Выбрать главу

При шахте Бис-Криворожье существовала горноспасательная станция, персонал которой имел «броню» и не был послан на фронт. Толпа потребовала, чтобы специалисты из горноспасательной станции немедленно разминировали шахту.

Василий Коржевой со своим напарником Олейниковым выполнил просьбу народа. Они спустились в шахту, разминировали ее, затем разминировали хозяйственный двор, когда туда из шахты было выброшено около тонны динамита.

В 4 часа дня того же 18 октября толпа пришла к моему складу и потребовала ключи от склада. Ключи я уже сдал властям, поэтому двери склада выломали. Для распределения продуктов тут же выбрали комиссию. К вечеру склад был пуст. Комиссия решила, что продукты надо не просто распределять, а продавать по твердым ценам. В результате комиссия передала мне под расписку 11 086 рублей, которые я принял, не зная, что с ними делать.

Когда я задал вопрос комиссии, что делать с деньгами, один из рабочих ответил:

– Новая власть будет – ей и сдашь.

К сожалению, большевики ушли от нас только через год. Василий Коржевой был расстрелян, но народ ответил на это жестоко: 18 человек коммунистов были схвачены и сброшены 19 октября в горящую шахту, которую вечером 18-го все-таки взорвали».

В рассказе С.Н. Марченко обращает на себя внимание свидетельство о проявлении организованности, сознания народом своей правоты, сознание, что построенное руками народа принадлежит народу.

Не менее интересное свидетельство имею о проявлении такой же организованности в Днепропетровске.
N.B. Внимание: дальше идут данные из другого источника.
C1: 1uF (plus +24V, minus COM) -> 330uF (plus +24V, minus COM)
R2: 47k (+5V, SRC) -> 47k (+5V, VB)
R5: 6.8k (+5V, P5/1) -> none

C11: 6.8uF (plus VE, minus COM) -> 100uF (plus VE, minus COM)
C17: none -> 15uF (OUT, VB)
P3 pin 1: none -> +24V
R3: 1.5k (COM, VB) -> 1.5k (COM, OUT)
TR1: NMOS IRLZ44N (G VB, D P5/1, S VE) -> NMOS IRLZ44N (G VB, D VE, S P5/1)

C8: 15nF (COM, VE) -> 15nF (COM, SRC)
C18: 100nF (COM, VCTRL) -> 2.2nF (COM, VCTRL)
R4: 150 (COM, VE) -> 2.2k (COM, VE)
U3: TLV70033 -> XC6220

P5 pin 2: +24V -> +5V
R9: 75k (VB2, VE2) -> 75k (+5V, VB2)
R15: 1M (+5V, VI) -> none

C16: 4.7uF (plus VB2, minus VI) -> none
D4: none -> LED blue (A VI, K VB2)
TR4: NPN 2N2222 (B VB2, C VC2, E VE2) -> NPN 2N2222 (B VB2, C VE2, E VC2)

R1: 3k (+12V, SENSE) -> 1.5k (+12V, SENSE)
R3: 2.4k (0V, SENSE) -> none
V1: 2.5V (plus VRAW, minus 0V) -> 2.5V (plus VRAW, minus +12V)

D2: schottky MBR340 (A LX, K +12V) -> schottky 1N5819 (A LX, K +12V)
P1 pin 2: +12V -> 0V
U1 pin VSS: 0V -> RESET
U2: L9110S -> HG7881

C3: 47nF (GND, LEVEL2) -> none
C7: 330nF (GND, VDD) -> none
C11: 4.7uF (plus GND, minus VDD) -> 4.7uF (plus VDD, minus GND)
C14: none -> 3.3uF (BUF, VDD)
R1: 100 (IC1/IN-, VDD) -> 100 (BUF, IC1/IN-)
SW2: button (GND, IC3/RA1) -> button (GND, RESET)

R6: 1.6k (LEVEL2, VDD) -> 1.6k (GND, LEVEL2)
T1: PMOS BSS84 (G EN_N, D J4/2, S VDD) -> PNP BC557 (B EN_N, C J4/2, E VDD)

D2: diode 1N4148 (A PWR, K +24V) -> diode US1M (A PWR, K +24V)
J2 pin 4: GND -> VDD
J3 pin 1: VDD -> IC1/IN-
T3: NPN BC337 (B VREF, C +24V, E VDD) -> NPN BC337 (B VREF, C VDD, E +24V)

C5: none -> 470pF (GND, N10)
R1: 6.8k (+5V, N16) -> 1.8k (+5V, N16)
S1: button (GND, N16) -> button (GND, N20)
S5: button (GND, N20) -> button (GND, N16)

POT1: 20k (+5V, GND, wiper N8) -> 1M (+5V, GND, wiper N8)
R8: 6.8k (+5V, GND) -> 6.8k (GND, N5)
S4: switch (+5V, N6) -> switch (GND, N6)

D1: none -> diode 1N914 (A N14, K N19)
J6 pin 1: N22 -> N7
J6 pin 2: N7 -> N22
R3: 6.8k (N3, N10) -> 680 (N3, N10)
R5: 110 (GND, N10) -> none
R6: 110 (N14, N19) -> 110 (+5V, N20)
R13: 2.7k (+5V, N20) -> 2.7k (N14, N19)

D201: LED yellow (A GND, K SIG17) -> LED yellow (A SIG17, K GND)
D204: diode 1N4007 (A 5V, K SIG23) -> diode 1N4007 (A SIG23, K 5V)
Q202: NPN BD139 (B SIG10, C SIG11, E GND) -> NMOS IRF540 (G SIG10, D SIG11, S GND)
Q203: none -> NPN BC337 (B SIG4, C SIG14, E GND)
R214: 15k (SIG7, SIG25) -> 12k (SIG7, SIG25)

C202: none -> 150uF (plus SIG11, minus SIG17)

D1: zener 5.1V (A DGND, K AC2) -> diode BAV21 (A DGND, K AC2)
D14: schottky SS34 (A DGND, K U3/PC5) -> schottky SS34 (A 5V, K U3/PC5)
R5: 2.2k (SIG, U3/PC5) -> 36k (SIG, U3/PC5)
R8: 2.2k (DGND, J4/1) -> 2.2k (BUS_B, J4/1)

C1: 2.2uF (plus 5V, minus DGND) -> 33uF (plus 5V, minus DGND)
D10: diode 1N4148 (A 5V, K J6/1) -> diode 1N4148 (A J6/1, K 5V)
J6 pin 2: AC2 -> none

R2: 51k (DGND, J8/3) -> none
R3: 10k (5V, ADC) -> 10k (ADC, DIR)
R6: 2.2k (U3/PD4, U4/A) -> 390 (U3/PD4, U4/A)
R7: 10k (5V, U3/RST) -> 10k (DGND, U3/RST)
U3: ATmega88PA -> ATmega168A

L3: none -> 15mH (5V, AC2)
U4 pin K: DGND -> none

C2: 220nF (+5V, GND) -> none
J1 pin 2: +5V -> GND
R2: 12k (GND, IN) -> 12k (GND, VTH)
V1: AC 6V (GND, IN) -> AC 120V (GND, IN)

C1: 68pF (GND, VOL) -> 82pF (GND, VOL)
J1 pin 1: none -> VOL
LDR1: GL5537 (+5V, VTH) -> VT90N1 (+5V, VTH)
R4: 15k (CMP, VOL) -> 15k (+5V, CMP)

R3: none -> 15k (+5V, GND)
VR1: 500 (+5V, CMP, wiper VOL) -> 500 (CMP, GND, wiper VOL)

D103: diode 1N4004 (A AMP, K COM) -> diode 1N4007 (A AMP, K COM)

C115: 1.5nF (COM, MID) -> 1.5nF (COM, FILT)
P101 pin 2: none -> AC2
Перед тем как оставить город, большевики взорвали и подожгли многие предприятия, в том числе подожгли хлебозавод.

Сторож завода, человек ничем при большевиках не проявлявший себя, собрал живущих поблизости рабочих завода и вместе с ними погасил пожар и спас завод.

Все это происходило, когда в городе не было ни большевиков, ни немцев, не было никакой власти. Город покидали последние, арьергардные части Красной армии. Бывший сторож завода, спасший завод, стал при немцах директором. Он оказался незаурядным администратором.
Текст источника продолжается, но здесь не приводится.